So you’ve done everything that you were supposed to do to optimize your website. You’ve done the keyword research, tweaked the meta tags, wrote a killer headline, scored some highly-respectable links, and gotten your customer to click a search result and land on your website. So the question is: what was it all for?

Just like in all other facets of life, this whole process was about making a sale. It doesn’t matter if you are a doctor, a lawyer, a painter, or a spoken word artist, life is always about making the sale. A call-to-action is an imperative statement that compels the reader to do something. You could have the most eloquent, well-written, specifically-targeted marketing copy in existence, but odds are without a proper call to action, you are going to end up letting the customer get away.

Since you are probably a regular reader of our blog, you already know what a call to action is and why it’s important, but it couldn’t hurt to give you some helpful tips to get the customer to click that button. In our experience, these are the 3 best tips for writing a great call to action.

  • Understand your reader

This might sound incredibly simple, but trust us – we see a lot of companies skipping straight to a half-hearted call to action without even giving the reader a reason why. People are looking to buy things because they have problems that need solving, and your best bet is to position yourself as the solution to what is ailing them. Your copy needs to paint your product in a certain way so that the idea of following through is seeded in the customers’ mind before they are even faced with clicking the button.

So be sure to say what your service or product is, why it is a perfect fit, and how it will benefit them. A great example is one that we worked with for a joint pain athletic wear company that sold knee and elbow sleeves. The user was sent directly to a page with the sleeve front and center; the copy was specifically targeted to those with knee pain and said things like “knee pain can make even the simplest of tasks difficult, and that’s why our product is specifically designed to take away your knee pain both when you stand up, and when you walk.” Then, below that wonderfully-targeted copy, a button said “End your knee pain now!” See how understanding where the reader was coming from let this company craft a winning call to action?

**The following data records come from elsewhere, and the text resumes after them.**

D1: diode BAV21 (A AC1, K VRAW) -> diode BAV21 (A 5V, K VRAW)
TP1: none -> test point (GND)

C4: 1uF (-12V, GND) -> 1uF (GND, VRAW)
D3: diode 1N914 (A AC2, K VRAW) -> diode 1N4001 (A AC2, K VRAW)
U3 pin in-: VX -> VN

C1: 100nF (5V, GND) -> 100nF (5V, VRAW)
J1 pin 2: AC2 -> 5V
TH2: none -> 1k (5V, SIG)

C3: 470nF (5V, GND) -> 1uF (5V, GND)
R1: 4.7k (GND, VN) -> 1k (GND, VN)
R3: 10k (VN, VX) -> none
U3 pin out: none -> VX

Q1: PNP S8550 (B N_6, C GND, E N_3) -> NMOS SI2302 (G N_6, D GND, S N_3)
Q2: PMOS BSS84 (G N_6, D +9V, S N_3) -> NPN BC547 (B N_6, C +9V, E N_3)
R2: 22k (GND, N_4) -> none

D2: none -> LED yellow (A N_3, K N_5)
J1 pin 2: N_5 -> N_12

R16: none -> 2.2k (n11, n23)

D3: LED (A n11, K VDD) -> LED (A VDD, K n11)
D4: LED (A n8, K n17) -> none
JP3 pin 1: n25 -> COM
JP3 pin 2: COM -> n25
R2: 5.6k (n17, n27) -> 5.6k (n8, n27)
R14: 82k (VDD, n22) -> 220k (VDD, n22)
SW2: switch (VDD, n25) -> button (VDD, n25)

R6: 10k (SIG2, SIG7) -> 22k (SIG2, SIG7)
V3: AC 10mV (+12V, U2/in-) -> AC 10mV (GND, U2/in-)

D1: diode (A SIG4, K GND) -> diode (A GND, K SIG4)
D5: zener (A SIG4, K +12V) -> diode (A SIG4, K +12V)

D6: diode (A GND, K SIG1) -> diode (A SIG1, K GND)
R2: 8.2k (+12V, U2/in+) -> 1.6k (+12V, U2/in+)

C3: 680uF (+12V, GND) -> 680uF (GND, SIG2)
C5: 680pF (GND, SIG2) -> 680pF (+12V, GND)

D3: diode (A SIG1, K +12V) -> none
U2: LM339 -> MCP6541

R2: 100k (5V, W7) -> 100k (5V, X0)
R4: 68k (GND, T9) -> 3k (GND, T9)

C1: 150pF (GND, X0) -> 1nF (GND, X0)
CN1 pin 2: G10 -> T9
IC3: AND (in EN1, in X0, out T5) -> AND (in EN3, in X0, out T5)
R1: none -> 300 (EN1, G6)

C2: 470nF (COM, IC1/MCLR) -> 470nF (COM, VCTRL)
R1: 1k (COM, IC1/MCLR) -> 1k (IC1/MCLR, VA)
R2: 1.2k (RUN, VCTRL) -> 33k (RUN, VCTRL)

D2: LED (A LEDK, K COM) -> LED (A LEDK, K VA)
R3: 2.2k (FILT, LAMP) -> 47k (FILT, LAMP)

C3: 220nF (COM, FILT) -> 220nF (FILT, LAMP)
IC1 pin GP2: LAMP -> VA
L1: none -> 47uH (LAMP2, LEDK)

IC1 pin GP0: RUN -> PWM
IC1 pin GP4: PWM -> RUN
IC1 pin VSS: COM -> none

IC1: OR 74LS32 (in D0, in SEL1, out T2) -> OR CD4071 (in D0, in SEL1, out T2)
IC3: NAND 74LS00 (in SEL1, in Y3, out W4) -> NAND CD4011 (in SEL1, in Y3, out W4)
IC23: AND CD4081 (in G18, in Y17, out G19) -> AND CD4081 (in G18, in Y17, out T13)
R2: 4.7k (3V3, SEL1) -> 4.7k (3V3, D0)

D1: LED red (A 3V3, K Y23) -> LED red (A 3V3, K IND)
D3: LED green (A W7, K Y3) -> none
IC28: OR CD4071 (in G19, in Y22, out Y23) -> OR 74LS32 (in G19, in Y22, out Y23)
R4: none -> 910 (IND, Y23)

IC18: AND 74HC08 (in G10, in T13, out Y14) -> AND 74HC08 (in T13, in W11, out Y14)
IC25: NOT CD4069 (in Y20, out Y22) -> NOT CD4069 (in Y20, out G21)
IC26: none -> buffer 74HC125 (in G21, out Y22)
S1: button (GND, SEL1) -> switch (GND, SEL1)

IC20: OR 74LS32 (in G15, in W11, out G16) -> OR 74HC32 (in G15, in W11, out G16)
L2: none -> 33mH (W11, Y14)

  • Use clear, urgent, powerful words

Again, in the marketing world this should seem like a no brainer, but we often come across weak, unenthusiastic, and downright lazy copy that doesn’t make people do anything. Watch Braveheart, and you tell us if Mel Gibson, covered in blue face-paint, rallying his fellow Scotsmen to fight the evil crown of England is using dull, lethargic words like “try”, “attempt,” “debate,” or “soon” or if he is on horseback shouting words like “fight,” “freedom,” “now,” and “one chance.” Notice the urgency in his voice, his clearly stated purpose, and the strong words he uses to will his men to victory. The Scotsmen knew why they were there, how much time they had to do it, and what they should do. Your copy and call to action need to be like the words of William Wallace. Use urgent words like now, right away, immediately, or today. Be sure to be clear about the purpose with words like buy, or download, and do it powerfully with verbs like boost, win, or achieve. Do these things and your reader will become your customer.

  • Get creative

A little creativity goes a long way. Although there is nothing wrong with going with the classic staples of the marketing biz, branching out and trying new ideas is always a good thing. Take for example the athletic wear company that we mentioned before. They could just have easily gone with the good ol’ fashioned “buy now” or “get it today!”, but instead they chose the more creative “end your knee pain today.” See why this is better? It clicks with the reader because that was exactly what they were looking to do in the first place, wasn’t it?

Creative calls usually involve a more complex, but still clear type of phrase. For example, if you are writing for weight loss, instead of going with a simple call you could try “change your life now” or “get on the right track today.” Make sure it relates to #1 in the end, though. The call needs to relate to the reason why they came to you in the first place.

Everything you have done up until this moment in your marketing campaign has been about trying to get your customer to click that button. You want them to purchase, download, or sign up for whatever it is that you are offering. Just a few simple tips can turn a lacklustre call into one that rallies the troops to victory. Be sure to relate to why the customer is coming to you, be clear, urgent, and concise, and don’t hesitate to get a little creative. Add these tools to your arsenal, and get ready to reap the spoils of victory.